After 25 years of negotiations, Mercosur and the European Union have agreed on the world’s largest trade deal. The partnership covers over 718 million people and a combined GDP of $22 trillion. However, the agreement must clear significant hurdles before it takes effect.
What Is the Deal About?
The agreement aims to strengthen trade and investment between the South American Mercosur bloc (Brazil, Argentina, Uruguay, and Paraguay) and the European Union. It creates a massive free trade zone, reducing tariffs and promoting economic cooperation that may lead to Trillions of dollars in growth between the nations. Leaders say it represents not only an economic opportunity but also a political message supporting global collaboration over isolation.
Economics
The EU-Mercosur trade agreement is projected to bring substantial economic benefits, though estimates vary depending on assumptions about implementation. For Europe, countries like Germany and Spain stand out. Germany, for instance, exports €15.4 billion annually to Mercosur and could see further increases, supporting over 240,000 jobs. Spain expects its exports to grow by 37%, potentially boosting its GDP by 0.23% and adding more than 22,000 jobs.

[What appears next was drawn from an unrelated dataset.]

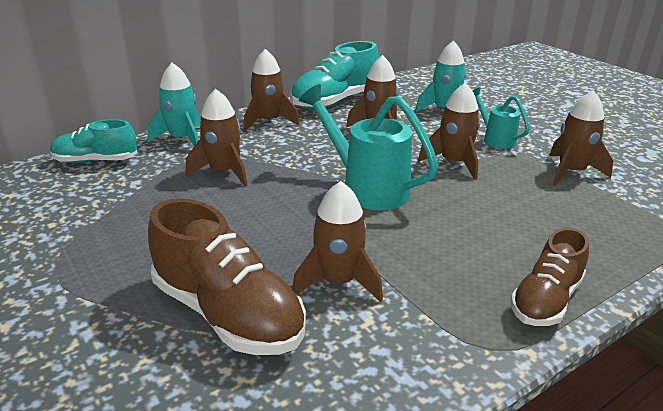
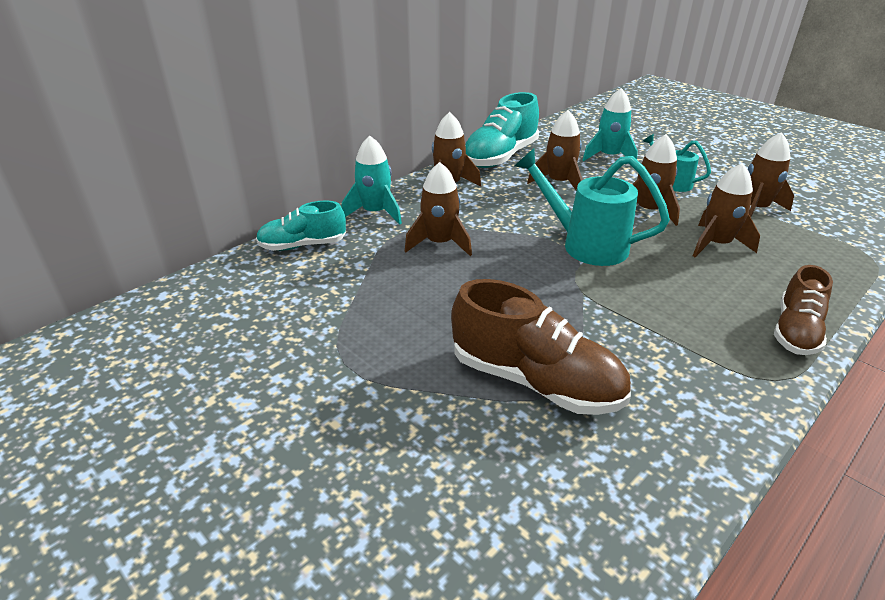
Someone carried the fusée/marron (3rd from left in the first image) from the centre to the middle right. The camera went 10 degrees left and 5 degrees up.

For Mercosur countries, the deal offers enhanced access to one of the world’s wealthiest markets, with opportunities to increase exports in agriculture and raw materials. Mercosur accounts for 25% of the world’s agricultural exports, and the agreement could drive investments in infrastructure and mining, critical for Europe’s green energy transition.
In terms of GDP impact, the trade liberalization is expected to boost the economies of both blocs, with a significant emphasis on diversifying supply chains and reducing dependence on China. The deal aligns with strategic geopolitical objectives, fostering deeper economic ties between the two regions.
A Long Journey to Agreement
Negotiations began in 1999 and faced many obstacles. Disputes over agricultural protectionism in Europe and access to South American markets stalled progress for decades. Attempts to finalize the deal under Brazilian presidents Luiz Inácio Lula da Silva, Dilma Rousseff, and Michel Temer fell short.
In 2019, former Brazilian President Jair Bolsonaro announced a preliminary agreement, but Europe resisted due to environmental concerns, particularly Amazon deforestation. These issues delayed ratification despite the deal’s economic potential.
Opposition and Challenges
Resistance remains strong, especially in Europe. France, Ireland, the Netherlands, and Poland have expressed concerns about the impact on farmers and environmental standards. French critics, including farmers and opposition politicians, have labeled the deal “unacceptable.” Irish farmers continue to protest, fearing competition from South American agricultural exports.
Environmental groups like Greenpeace warn the agreement could lead to more Amazon deforestation, driven by increased demand for commodities. They also criticize the potential import of goods like pesticides and combustion engines, which Europe plans to phase out.
On the other hand, European leaders argue the deal includes safeguards for sustainability. Ursula von der Leyen, President of the European Commission, called it “a step forward for the Paris Agreement” and highlighted Brazil’s efforts under President Lula to protect the Amazon.
What’s Next?
The deal must undergo legal reviews and translations before formal signatures. Afterward, it faces approval processes in both the EU and Mercosur. In Europe, all 27 member states must agree, followed by approval in the European Parliament. This could take years, with countries like France vowing to block the deal unless concerns are addressed.
Why It Matters
Supporters see the agreement as a way to strengthen ties between Europe and South America, countering the growing influence of China in the region and obtaining a degree of freedom from the U.S. economy. It also demonstrates a commitment to open trade and cooperation in a world increasingly marked by nationalism and protectionism.
For Mercosur, the deal provides a chance to modernize and expand markets, though some critics argue it may disproportionately benefit large agricultural exporters. For the EU, the deal promises cheaper raw materials and certain goods, increasing competitivity of products in the global market.